Installé depuis vingt ans au coeur de Saint-Julien, face au vieux-port, le campus « Moyen-Orient et Méditerranée » accueille plus de 500 étudiants, dont une majorité d’internationaux. Avec des retombées estimées entre 3 millions d’euros par an, près de 300 logements occupés une grande part de l’année et une clientèle nouvelle pour les commerces, l’impact est considérable pour l’économie de la ville. C’est ce que défend la mairie.
Mais depuis le 7 octobre 2023 et les tensions liées au conflit israélo-palestinien, manifestations, tags et accusations d’antisémitisme ont crispé les Mentonnais. Le renouvellement de la convention n’a finalement été voté que pour deux ans. En 2026, les électeurs trancheront, d’une certaine façon, pour son avenir.
Vigilance et tolérance zéro ?
Sandra Paire (Nouvel Élan pour Menton, droite indépendante) se positionne clairement pour le maintien. « Le nouveau directeur (Youssef Halaoua, ndlr) a apaisé le climat. Il faut respecter les règles, plus de débordements. » Pour l’ancienne LR, il serait injuste de « pénaliser l’ensemble des étudiants pour quelques-uns. »

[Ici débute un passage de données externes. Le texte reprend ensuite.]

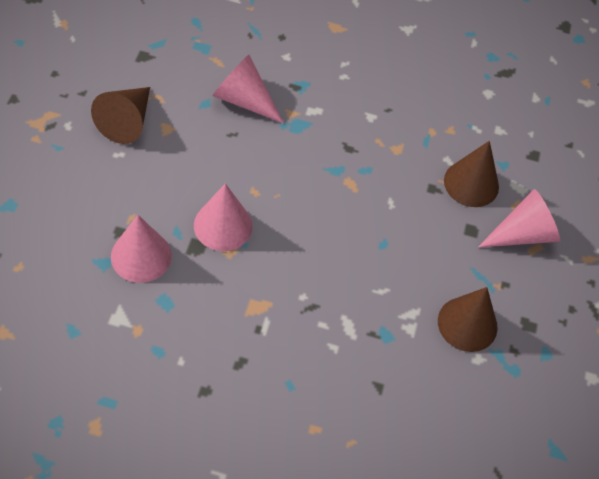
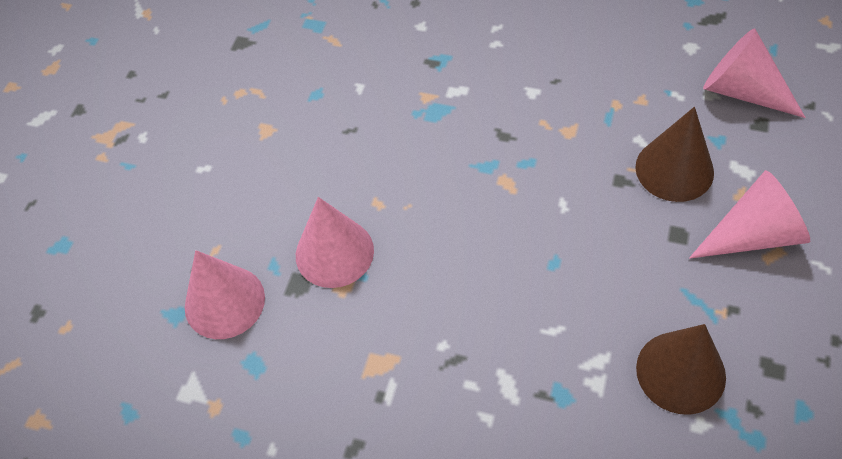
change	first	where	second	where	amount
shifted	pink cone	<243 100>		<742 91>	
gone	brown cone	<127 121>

Les exclusions devraient viser les fauteurs de trouble, pas l’institution. La conseillère régionale plaide aussi pour davantage d’équité dans les subventions municipales et une collaboration renforcée sur des actions sociales, solidaires ou éducatives.
Alexandra Masson (RN) adopte une ligne plus ferme. « Sciences Po ne restera à Menton que si un nouveau contrat politique et éthique est conclu. » Deux conditions sont posées. En premier lieu, qu’il prenne en charge le loyer du bâtiment Saint-Julien, soit environ 200.000 euros, exonéré jusqu’alors.

Et une « tolérance zéro face à l’antisémitisme et à toute importation des conflits du Moyen-Orient. Le campus ne doit plus jamais être un foyer de discorde » insiste la députée, tout en soulignant que « Youssef Halaoua a engagé avec succès une politique d’apaisement. »
Renforcer les partenariats
Florent Champion, qui y a étudé, défend son maintien sans ambiguïté. « C’est une très bonne chose pour la ville. » Mais le tête de liste « Menton en Action » (DVD) estime que l’intégration peut être améliorée.

Il propose de mieux valoriser les actions bénévoles des étudiants et d’articuler leur parcours civique avec les besoins des associations et services municipaux. « Il faut tirer davantage profit de leurs compétences. »
Sur les débordements, il appelle à la fermeté, tout en mettant en garde contre « la psychose. » « Tant que cela reste dans un cadre légal, cela fait aussi partie de la vie universitaire…»
Louis Sarkozy (LR, Horizons) pousse encore plus loin la logique de partenariat. Pour lui, Sciences Po est « un pilier stratégique du rayonnement de Menton. » Le fils de l’ancien président de la République défend un ancrage plutôt consolidé, une sécurisation des financements avec la Région Sud et surtout une optimisation des locaux l’été.

« Les bâtiments ne doivent pas devenir des espaces sous-utilisés plusieurs mois par an. Il faut des universités d’été, des séminaires internationaux et des formations continues. » Le candidat soutenu par le maire sortant Yves Juhel veut transformer le site en moteur, mieux connecté aux autres établissements azuréens.